The poster of the first Cannes Film Festival in 1939

Une Bête au grand cœur ?

Avec ses ouvertures réservées aux grosses productions américaines ou encore sa montée des marches où scintille tout le gratin d’Hollywood dans les apostrophes des paparazzis et le crépitement des flashs, le Festival de Cannes semble s’être éloigné de ses intentions originelles, comme le pointent aujourd’hui ses détracteurs. Précieux indicateurs de prestige et de notoriété, c’est précisément par ces artifices que Cannes est devenu l’événement planétaire qu’il est.
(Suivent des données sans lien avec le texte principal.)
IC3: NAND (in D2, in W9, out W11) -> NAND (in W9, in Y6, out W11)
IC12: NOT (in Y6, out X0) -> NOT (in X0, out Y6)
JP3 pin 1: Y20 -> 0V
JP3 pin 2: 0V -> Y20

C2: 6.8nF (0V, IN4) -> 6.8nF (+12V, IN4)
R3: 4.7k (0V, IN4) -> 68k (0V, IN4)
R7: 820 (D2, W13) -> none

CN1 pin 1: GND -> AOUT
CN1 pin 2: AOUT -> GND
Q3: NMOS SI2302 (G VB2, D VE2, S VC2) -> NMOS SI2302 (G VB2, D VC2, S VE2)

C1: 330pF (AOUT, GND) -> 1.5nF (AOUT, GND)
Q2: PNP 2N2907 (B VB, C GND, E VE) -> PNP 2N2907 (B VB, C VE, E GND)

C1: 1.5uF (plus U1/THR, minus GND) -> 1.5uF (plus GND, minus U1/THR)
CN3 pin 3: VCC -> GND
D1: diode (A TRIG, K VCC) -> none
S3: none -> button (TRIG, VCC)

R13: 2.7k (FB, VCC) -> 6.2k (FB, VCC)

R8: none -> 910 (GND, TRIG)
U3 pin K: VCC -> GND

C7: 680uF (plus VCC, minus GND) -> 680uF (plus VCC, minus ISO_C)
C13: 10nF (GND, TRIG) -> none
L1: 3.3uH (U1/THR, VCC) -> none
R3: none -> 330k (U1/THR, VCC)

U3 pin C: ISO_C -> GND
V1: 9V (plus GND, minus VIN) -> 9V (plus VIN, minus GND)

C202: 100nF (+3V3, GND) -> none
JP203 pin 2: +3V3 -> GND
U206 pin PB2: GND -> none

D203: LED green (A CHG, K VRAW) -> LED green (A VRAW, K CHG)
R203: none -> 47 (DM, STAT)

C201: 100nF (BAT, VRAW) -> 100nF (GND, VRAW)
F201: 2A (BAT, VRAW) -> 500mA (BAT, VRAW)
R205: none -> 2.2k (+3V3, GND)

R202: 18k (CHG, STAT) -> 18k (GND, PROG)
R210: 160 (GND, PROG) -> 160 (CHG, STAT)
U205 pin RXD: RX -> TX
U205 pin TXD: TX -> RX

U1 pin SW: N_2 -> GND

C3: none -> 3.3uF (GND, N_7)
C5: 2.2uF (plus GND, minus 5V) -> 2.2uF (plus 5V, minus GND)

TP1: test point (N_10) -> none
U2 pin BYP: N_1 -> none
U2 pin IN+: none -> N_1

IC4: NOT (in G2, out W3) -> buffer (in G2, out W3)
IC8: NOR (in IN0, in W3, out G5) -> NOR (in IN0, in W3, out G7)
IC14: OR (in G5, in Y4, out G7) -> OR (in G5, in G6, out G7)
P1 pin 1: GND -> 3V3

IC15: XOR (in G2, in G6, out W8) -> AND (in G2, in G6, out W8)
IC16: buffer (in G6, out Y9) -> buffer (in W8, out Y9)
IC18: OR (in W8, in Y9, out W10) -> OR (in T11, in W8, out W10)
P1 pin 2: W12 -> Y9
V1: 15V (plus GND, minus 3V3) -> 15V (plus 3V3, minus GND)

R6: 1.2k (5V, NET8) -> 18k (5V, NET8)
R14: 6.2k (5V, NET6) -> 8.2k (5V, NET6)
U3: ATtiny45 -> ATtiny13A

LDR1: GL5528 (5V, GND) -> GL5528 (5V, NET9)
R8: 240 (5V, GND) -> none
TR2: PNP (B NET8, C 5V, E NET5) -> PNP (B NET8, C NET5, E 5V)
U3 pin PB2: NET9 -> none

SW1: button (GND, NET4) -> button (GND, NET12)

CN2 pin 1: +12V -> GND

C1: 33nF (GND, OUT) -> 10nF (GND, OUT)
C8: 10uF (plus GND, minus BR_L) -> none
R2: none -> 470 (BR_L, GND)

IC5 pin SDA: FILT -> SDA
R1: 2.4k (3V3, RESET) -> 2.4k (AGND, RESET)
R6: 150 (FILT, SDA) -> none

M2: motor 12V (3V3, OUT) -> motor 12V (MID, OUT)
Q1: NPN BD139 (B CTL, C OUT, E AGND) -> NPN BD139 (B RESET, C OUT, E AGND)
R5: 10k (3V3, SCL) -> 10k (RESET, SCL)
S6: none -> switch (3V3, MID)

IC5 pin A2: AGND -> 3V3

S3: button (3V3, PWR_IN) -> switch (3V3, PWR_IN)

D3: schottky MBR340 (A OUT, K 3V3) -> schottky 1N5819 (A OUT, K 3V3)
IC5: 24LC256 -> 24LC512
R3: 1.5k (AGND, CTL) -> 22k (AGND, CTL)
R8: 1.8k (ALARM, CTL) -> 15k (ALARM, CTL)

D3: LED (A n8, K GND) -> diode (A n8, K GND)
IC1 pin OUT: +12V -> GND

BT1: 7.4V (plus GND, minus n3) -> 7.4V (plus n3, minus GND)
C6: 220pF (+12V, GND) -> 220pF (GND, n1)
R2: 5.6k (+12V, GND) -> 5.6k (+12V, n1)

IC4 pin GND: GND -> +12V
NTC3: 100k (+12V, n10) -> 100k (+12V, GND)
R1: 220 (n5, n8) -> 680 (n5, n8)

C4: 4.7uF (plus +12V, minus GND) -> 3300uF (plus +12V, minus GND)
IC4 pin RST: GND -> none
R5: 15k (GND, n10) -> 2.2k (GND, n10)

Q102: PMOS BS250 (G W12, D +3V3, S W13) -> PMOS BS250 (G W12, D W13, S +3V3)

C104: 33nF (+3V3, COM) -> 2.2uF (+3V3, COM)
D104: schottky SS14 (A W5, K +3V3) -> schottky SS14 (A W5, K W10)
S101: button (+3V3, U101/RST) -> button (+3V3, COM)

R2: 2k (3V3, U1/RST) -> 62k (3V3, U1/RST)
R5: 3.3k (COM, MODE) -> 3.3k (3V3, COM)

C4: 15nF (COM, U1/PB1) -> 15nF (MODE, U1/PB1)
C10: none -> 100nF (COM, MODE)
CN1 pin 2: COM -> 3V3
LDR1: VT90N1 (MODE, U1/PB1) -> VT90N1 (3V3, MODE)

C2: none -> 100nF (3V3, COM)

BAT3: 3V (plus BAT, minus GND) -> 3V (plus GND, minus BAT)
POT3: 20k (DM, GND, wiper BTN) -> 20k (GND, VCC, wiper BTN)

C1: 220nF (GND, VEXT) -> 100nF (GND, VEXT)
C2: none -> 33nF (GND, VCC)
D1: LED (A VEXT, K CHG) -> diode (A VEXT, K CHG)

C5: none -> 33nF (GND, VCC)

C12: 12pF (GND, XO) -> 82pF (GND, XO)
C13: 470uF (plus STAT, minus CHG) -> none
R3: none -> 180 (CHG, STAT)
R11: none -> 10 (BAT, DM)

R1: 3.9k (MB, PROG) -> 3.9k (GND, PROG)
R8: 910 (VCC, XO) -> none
Le festival a même très habilement su s’ouvrir à des catégories de films plus commerciales, sans pour autant trahir l’esprit de sa création. L’exemple de la section « hors compétition » est à ce titre emblématique : créée en 1960, y ont été notamment présentées en avant-première des superproductions telles que La Guerre des Etoiles ou Indiana Jones. L’hyper médiatisation de ces blockbusters rejaillit forcément sur la sélection de films qui sont le cœur du Festival. Malin d’avoir tissé un lien entre deux familles de cinéma en favorisant la cohabitation du cinéma d’auteur et du divertissement commercial. Surtout quand le premier n’a pas à se salir les mains puisque le second lui passe tous les plats !

C’est toute l’histoire de la Belle, désespérément aimée par une Bête, prête à tout pour ses beaux yeux. Comment le film se termine-t-il ? La Belle, qui a oublié d’être bête, fait durer le suspens...


References:

Wong, Cindy Hing-Yuk. Film Festivals: Culture, People, and Power on the Global Screen. Rutgers University Press, 2011.
Thompson, Kristin. “The End of the ‘Film Europe’ Movement,” In History on/and/in Film eds. T. O'Regan & B. Shoesmith, Perth: History & Film Association of Australia, 1987. 45-56.
De Valck, Marijke. Film Festivals: From European Geopolitics to Global Cinephilia. Amsterdam University Press, 2007.